Wenn David Potori heute daran denkt, wie sein Bruder James am 11. September 2001 im World Trade Center umkam, dann macht ihn das trauriger als je zuvor. Fast täglich bekommt er Briefe und E-Mails von Amerikanern, die seinen Patriotismus anzweifeln und die ihn auffordern, endlich den Mund zu halten. Potori ist der Koordinator einer Gruppe von Hinterbliebenen, die Präsident George W. Bush die politische Ausbeutung der Tragödie des 11. September vorwirft; erst für den Irak-Krieg und nun für seinen Kampf um die Wiederwahl.
Kurz bevor am Samstag zum dritten Mal mit einer Trauerzeremonie am Ground Zero der Terroropfer gedacht wird, sind die rund 130 Mitglieder der Initiative "Familien des 11. September für ein friedliches Morgen" auf die Straße gegangen. Sie demonstrierten gegen den Wahlparteitag der Republikaner in New York, auf dem Bush als Garant für einen erfolgreichen "Krieg gegen Terrorismus" gepriesen wurde.
Giulianis "schmerzlicher" Auftritt
Als "besonders schmerzlich", so berichteten Mitglieder der Gruppe, hätten sie den Auftritt des früheren New Yorker Bürgermeisters Rudolph Giuliani empfunden. Der hatte an die Horrorbilder von Menschen erinnert, die aus den brennenden WTC-Türmen in den Tod sprangen, um dann immer wieder zu sagen "Gott sei Dank, dass George Bush unser Präsident ist".
Militärische Gewalt, so lautet die Botschaft der "Familien für ein friedliches Morgen", sei die falsche Antwort. Auch sie wollen, dass die Täter und Hintermänner der Terroranschläge verfolgt und vor Gericht gestellt werden. Doch sie warnen, dass "kriegerische Vergeltung nur zur Eskalation der Gewalt und dazu führt, dass noch mehr Familien ihre Lieben verlieren und dass die Spirale von Vergeltung und Gewalt außer Kontrolle gerät".
Mit solchen Ansichten kann sich James Boyle keineswegs anfreunden. Am 11. September 2001 starb sein Sohn Michael, ein Feuerwehrmann, im World Trade Center.

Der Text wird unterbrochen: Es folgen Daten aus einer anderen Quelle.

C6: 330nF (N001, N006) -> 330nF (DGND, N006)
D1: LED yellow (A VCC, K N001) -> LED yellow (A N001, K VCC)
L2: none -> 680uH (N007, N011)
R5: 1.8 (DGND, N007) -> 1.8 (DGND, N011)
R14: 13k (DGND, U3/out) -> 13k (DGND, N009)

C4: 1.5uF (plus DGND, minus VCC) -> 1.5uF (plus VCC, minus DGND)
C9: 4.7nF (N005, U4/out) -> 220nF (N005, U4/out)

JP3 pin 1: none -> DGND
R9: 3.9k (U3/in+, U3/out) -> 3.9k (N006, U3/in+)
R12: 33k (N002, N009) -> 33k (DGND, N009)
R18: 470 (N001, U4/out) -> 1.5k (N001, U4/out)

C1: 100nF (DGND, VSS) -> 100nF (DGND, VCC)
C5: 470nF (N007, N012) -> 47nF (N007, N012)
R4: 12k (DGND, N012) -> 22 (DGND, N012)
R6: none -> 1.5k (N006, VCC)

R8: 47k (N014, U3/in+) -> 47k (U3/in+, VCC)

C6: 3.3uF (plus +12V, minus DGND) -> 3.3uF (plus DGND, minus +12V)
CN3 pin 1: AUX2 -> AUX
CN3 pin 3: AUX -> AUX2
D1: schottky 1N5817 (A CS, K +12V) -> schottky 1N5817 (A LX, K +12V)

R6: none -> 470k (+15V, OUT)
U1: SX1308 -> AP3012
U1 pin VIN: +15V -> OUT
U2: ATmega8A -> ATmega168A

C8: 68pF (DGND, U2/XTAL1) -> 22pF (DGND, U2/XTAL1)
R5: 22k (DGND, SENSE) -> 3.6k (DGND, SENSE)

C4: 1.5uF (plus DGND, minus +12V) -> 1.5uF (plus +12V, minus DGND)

Am 2. November wird der Vater bei der Präsidentenwahl seine Stimme "unbedingt George Bush geben, denn dieser Mann geht das Problem (des Terrorismus) richtig an". Und von der Bühne des Parteitags aus appellierten drei New Yorker Frauen, die ebenfalls am 11. September Angehörige verloren hatten, an alle Amerikaner, im Gedenken an die Terroropfer den "Kampf von George Bush" zu unterstützen.
Bush oder Kerry?
In ihrer Trauer mögen die Angehörigen der Opfer vereint sein, die jetzt wieder am Ground Zero zusammenkommen. Doch zur Frage, ob Bush oder dessen Herausforderer John Kerry von den Demokraten das bessere Konzept zur Eindämmung des Terrorismus hat, gehen auch bei den Hinterbliebenen die Ansichten weit auseinander.
Knapp die Hälfte der Angehörigen von Opfern der Anschläge auf das WTC ist nach einer Umfrage der "New York Times" der Meinung, dass der Bush-Parteitag unweit vom Ground Zero so kurz vor dem 3. Jahrestag fehl am Platze war. Ein Viertel der Befragten stimmte zwar der Auffassung zu, die Republikaner beuteten den 11. September für ihren Wahlkampf aus. Doch eben so viele erklärten, Bush habe mit dem Parteitag in New York seine Unterstützung für die Stadt glaubhaft bekundet.
"Nicht dauernd solche Bilder an die Wand malen"
Und manche werfen beiden Seiten vor, im Bestreben, sich als die besseren Anti-Terror-Kämpfer zu profilieren, die Trauer um die Opfer zu politisieren. So schrieb Carie Lemack, deren Mutter in jenem Flugzeug saß, das Terroristen in den Nordturm des WTC rasen ließen, einen Brief an die Republikaner und die Demokraten, in dem sie beide Parteien aufforderte, keine Bilder des 11. September im Wahlkampf zu verwenden. "Der beste Weg, die Ermordeten zu ehren, besteht darin, Amerika sicherer zu machen. Das wird nicht erreicht, indem man dauernd solche Bilder an die Wand malt."